Istilah influencer ini memang cukup lekat dengan dunia marketing. Klien akan mempekerjakan individu yang berpengaruh, mengorganisir kampanye di sekitar mereka untuk menghubungkan penggemar influencer dengan produk perusahaan. Saat ini, biasanya dilakukan melalui media sosial.

Anthony Svirskis, pendiri dan CEO agensi pemasaran influencer Tribe (dan pemenang Start-Up Executive of the Year dari The CEO Magazine 2017), mengatakan kepercayaan adalah keuntungan terbesar bagi mereka yang bekerja sebagai influencer.

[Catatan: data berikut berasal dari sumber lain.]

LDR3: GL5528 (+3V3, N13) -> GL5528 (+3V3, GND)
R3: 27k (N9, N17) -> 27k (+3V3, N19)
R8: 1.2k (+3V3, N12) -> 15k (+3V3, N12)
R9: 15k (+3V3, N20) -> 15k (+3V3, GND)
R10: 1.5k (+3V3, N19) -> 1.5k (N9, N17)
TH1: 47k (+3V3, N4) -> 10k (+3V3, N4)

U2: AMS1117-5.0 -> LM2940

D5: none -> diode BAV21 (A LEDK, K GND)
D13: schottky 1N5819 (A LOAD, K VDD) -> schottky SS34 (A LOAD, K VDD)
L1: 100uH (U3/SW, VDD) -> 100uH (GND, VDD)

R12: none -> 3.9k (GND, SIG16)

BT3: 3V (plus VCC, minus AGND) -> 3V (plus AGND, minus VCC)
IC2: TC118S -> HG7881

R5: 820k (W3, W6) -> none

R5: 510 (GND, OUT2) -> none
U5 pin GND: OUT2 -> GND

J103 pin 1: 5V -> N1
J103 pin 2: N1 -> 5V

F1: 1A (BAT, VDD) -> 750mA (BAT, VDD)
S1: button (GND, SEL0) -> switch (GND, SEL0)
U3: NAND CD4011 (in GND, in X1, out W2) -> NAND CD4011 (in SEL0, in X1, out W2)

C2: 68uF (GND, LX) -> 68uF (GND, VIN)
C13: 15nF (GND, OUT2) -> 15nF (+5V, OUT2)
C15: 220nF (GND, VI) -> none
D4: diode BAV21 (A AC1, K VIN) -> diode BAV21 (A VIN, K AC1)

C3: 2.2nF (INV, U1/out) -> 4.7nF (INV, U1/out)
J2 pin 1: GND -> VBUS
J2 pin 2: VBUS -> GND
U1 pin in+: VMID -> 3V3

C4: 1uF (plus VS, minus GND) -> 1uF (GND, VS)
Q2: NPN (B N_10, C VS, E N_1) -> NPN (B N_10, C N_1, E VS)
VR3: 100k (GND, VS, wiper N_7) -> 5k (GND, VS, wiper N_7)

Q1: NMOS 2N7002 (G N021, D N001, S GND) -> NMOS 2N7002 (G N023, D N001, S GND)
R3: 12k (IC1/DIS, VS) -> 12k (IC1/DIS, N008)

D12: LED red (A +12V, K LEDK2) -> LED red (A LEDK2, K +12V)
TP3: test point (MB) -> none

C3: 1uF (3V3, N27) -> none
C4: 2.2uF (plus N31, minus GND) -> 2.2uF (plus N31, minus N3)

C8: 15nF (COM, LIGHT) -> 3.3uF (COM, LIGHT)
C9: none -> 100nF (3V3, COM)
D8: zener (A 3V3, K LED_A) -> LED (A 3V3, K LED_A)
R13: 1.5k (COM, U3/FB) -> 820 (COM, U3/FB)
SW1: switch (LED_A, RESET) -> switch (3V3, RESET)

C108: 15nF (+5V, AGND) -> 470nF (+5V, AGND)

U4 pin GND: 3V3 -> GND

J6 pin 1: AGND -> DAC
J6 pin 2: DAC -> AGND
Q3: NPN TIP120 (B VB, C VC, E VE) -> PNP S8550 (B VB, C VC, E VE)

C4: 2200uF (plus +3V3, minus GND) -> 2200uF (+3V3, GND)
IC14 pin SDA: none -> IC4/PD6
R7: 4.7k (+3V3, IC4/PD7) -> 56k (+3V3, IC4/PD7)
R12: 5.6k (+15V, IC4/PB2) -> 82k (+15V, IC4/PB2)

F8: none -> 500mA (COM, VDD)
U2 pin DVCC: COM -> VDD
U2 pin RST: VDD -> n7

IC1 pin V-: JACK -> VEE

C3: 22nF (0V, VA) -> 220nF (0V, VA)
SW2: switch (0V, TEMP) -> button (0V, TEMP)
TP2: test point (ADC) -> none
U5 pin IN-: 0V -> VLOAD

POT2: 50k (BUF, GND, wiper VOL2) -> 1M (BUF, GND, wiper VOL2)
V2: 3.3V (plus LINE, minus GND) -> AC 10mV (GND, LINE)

"Influencer telah menghabiskan bertahun-tahun menumbuhkan audiensi melalui konten dan percakapan dan audiensi ini mencari pendapat dan inspirasi mereka. Kepercayaan rekomendasi sangat berharga ketika pemasar secara otentik memanfaatkannya," ujar Svirskis pada CEO Magazine.

Untuk menghindari penyalahgunaan kepercayaan itu, Anthony mengatakan konten harus tetap otentik. Daripada memaksakan kemitraan antara influencer dan produk, merek harus terhubung dengan pengikut yang sudah mereka miliki.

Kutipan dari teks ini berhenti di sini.